超越自然语言的可靠推理 (Reliable Reasoning Beyond Natural Language)

Despite their linguistic competence, Large Language Models (LLMs) often struggle to reason reliably and flexibly. To identify these shortcomings, we introduce the Non-Linear Reasoning (NLR) dataset, a collection of 55 unique, hand-designed problems that target reasoning bottlenecks arising from the sequential prediction paradigm of LLMs and the inherently linear nature of natural language. NLR tasks require iterative updates, backtracking, and reasoning across multiple parallel chains of thought but only basic arithmetic to solve. To address these limitations, we propose a neurosymbolic reasoning approach that integrates Prolog, a symbolic reasoning engine, into the inference pipeline of LLMs. This division of labor shifts the LLM's task from iterative computations to inferring all information, explicit or implied through common sense, and encoding it as logical code. Our method yields large and robust performance gains across the GSM8k and BIG-bench Navigate benchmarks and achieves near-perfect accuracy on NLR problems, maintaining robustness even as variable interdependence - the number of other variables on which the value of a single variable depends - increases.
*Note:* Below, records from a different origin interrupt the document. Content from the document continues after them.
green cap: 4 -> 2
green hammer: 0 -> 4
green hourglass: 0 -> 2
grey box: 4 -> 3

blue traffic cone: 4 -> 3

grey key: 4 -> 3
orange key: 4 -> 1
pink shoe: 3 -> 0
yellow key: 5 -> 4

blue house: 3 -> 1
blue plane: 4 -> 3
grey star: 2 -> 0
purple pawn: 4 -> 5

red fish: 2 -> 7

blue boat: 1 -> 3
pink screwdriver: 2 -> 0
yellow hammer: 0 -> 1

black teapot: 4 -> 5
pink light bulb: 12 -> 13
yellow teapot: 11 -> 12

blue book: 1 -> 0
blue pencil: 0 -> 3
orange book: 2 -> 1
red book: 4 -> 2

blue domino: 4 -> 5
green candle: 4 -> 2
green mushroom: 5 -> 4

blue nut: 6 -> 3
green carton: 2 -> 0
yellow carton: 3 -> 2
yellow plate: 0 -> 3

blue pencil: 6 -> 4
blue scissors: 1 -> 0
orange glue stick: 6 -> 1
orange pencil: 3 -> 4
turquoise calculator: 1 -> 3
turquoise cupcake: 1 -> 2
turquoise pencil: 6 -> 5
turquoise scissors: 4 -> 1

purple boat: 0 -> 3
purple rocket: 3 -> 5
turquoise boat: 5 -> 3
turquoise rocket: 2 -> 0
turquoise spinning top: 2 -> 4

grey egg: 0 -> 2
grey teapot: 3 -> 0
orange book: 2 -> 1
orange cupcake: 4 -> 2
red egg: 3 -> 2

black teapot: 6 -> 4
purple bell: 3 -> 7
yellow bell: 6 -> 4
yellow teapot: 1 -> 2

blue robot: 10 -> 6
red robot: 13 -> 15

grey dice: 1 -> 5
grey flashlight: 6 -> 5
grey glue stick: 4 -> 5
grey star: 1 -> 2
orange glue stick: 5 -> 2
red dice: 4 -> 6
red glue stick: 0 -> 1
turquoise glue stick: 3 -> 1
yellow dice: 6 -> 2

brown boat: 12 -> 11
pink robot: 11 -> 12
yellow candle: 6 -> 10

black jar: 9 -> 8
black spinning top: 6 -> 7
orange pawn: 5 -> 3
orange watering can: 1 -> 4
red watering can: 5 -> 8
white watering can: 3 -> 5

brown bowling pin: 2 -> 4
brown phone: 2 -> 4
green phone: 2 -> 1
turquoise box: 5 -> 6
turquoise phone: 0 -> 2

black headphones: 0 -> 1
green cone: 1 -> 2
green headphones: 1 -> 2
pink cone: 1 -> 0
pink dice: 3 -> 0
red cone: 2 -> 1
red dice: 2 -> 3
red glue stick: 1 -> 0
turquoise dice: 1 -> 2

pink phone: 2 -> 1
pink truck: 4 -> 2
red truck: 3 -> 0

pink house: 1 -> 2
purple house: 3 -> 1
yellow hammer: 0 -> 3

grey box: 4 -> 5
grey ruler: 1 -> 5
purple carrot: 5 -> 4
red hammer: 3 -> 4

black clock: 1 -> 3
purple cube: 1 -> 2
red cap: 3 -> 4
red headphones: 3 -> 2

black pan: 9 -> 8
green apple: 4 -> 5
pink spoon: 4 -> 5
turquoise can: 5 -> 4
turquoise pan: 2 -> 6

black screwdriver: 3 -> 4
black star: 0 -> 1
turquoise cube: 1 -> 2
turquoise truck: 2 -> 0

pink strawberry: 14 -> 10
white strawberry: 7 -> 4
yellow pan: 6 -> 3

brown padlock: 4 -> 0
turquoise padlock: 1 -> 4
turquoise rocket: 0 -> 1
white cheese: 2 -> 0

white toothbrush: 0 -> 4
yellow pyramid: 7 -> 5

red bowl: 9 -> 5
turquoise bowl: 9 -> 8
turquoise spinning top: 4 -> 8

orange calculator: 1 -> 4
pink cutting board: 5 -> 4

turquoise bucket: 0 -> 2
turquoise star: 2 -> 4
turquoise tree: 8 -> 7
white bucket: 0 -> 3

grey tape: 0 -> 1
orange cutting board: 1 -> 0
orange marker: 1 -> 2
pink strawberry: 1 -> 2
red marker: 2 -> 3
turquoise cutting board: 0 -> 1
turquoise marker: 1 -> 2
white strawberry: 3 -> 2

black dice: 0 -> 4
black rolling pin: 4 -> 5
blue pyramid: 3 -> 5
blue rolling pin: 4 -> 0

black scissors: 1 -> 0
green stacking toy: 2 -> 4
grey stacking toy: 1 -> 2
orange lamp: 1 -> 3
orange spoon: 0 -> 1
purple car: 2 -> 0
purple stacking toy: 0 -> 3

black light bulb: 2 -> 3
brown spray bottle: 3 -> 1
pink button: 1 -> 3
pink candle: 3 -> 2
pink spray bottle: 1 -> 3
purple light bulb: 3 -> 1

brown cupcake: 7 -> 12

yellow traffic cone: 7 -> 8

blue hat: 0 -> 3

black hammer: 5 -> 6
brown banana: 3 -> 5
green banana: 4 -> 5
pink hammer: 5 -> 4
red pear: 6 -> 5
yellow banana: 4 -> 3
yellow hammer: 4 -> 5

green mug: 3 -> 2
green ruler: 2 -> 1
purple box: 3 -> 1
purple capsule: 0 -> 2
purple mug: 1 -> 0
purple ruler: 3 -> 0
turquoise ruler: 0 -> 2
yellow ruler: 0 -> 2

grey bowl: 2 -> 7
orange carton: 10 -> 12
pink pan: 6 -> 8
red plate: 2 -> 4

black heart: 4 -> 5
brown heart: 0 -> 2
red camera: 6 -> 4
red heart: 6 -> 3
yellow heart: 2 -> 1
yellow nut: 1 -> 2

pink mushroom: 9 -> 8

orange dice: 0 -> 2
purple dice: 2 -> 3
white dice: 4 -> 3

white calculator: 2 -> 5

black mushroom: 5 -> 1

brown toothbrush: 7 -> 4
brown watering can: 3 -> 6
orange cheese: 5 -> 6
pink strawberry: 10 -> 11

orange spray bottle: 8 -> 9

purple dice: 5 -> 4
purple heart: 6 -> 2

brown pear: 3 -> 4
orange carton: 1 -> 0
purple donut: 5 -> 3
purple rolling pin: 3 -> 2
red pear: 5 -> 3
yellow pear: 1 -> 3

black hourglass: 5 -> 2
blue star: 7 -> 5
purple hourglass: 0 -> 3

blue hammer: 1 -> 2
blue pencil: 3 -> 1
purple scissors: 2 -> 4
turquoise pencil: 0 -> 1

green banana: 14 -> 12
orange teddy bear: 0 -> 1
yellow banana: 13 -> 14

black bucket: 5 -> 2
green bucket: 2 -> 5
翻译：尽管大型语言模型（LLMs）具备语言能力，但其在可靠且灵活的推理方面仍存在困难。为揭示这些缺陷，我们引入了非线性推理（NLR）数据集，该数据集包含55个独特的人工设计问题，旨在针对LLMs序列预测范式及自然语言固有线性特性所导致的推理瓶颈。NLR任务仅需基础算术即可求解，但要求进行迭代更新、回溯以及跨多个并行思维链的推理。为应对这些局限，我们提出一种神经符号推理方法，将符号推理引擎Prolog集成至LLMs的推理流程中。这种分工机制将LLMs的任务从迭代计算转变为推断所有信息（包括通过常识显式或隐式表达的信息）并将其编码为逻辑代码。我们的方法在GSM8k和BIG-bench Navigate基准测试中实现了显著且稳健的性能提升，并在NLR问题上达到接近完美的准确率，即使当变量相互依赖程度（即单个变量取值所依赖的其他变量数量）增加时仍保持鲁棒性。